As awareness of concussion-related brain damage among professional football players grows, researchers say they have developed a way to predict who will develop cognitive problems even long after the player retires.
Sports-related injuries account for as many as 3.8 million traumatic brain injuries per year in the U.S., according to researchers. Young men, aged 10-19 years, tend to have the highest rates of sports concussions, and five-to-10 percent of high school and college American football players are at risk of suffering a concussion each year, researchers say.
A research team led by LA BioMed studied the severity and frequency of game-related concussions among 40 former professional football players, many of whom who had suffered cognitive deficits. The researchers combined this data with the estimates of each player's cognitive reserve, a mechanism that helps protect the brain from injury.

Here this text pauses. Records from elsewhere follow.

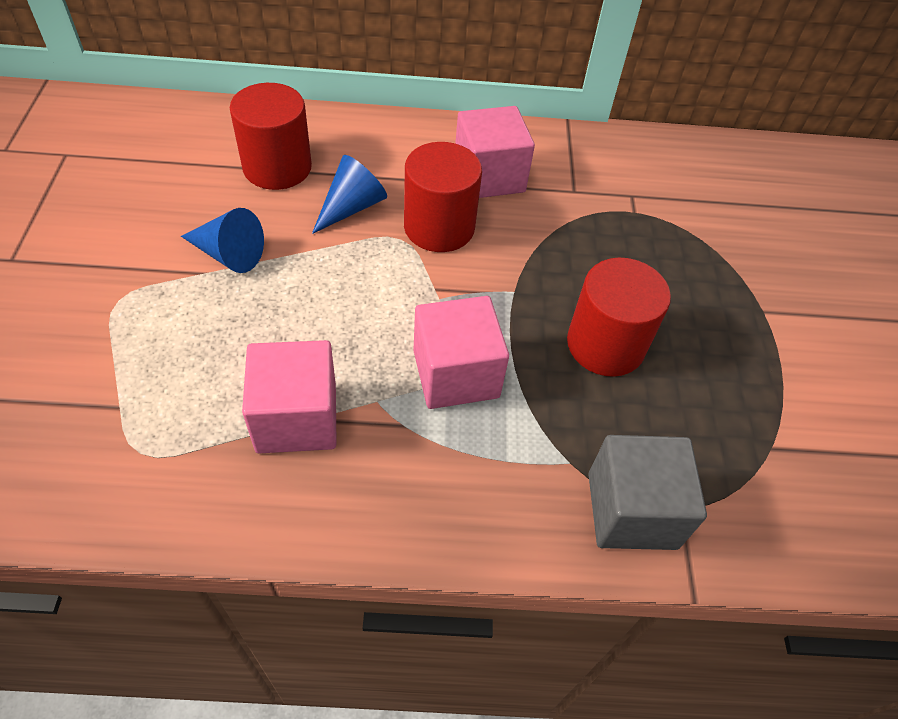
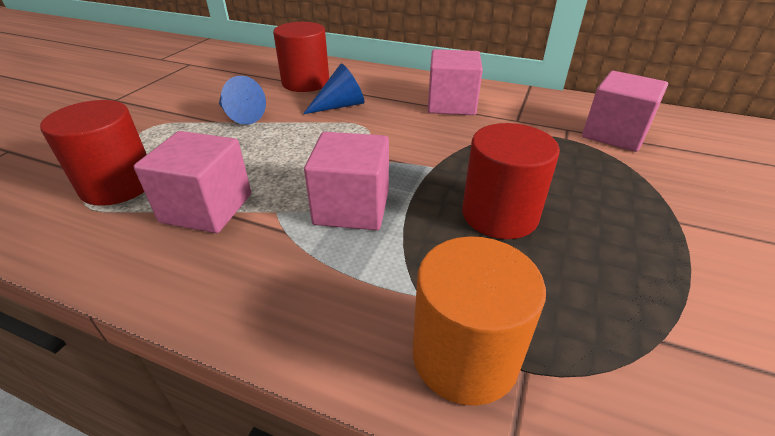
camera: 25 degrees right, 15 degrees down
(439, 227) = (396, 124): red cylinder -> red cylinder (118, 185)
(632, 510) = (465, 356): grey cube -> orange cylinder
(682, 194) = (614, 134): none -> pink cube

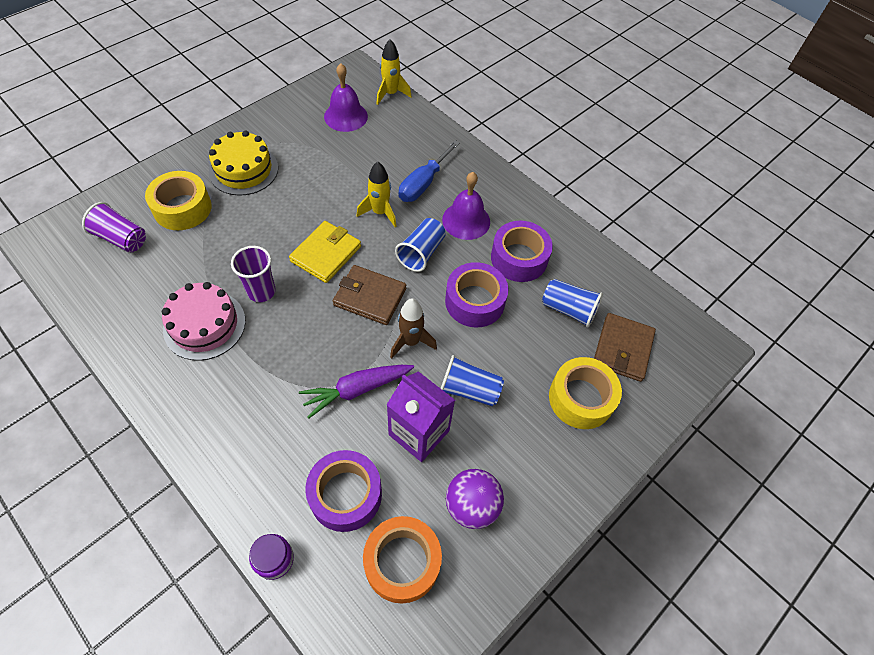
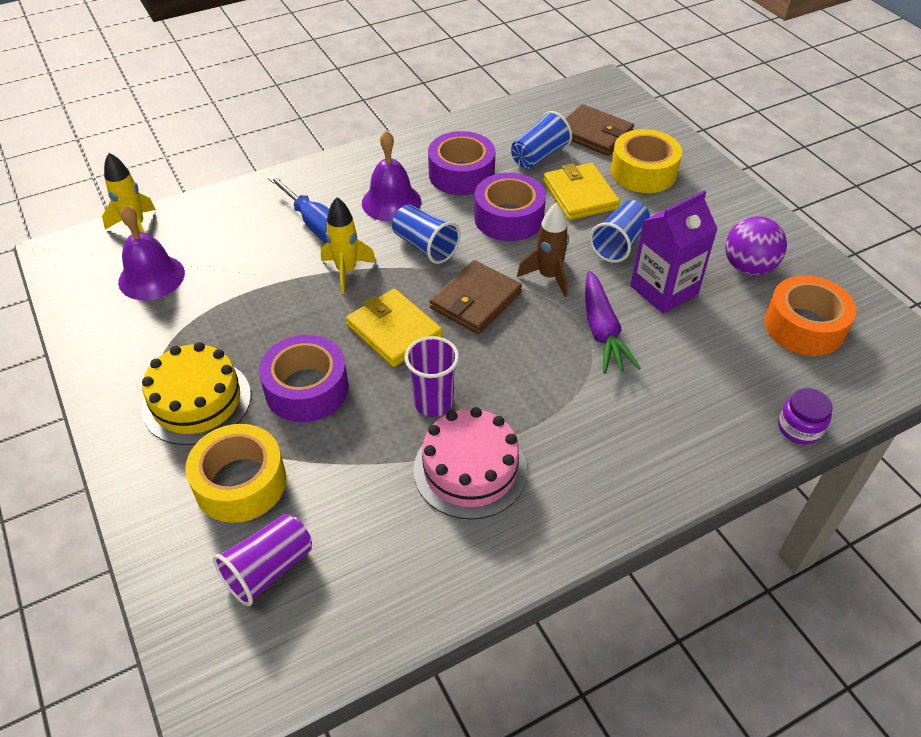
camera: 70 degrees left, 10 degrees down
(345, 495) = (729, 359): purple tape -> purple tape (307, 389)
(525, 350) = (580, 195): none -> yellow wallet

To determine cognitive reserve, the researchers utilized test, questionnaire and interview data. The researchers also surveyed other studies, which have found cognitive reserve is protective in other forms of brain injury and disease, including Alzheimer's disease.
Cognitive reserve is developed through mentally enriching experiences, such as education and reading. The researchers concluded that a unique combination of the harmful and the protective factors could predict cognitive outcomes in players who had suffered concussions during their football careers and have been retired from American professional football for an average of 20 years.
According to the researchers, the most important factor in determining potential cognitive problems from sports-related concussions was the football players' cognitive reserve. In term of harmful factors, they also found that experiencing post-traumatic amnesia after a concussion was a more significant predictor of later cognitive deficits than the loss of consciousness.
They are also hoping this tool can be used to also determine which players should be allowed to return to the field after suffering a concussion, the researchers said of their study, which appears in the Journal of Clinical and Experimental Neuropsychology.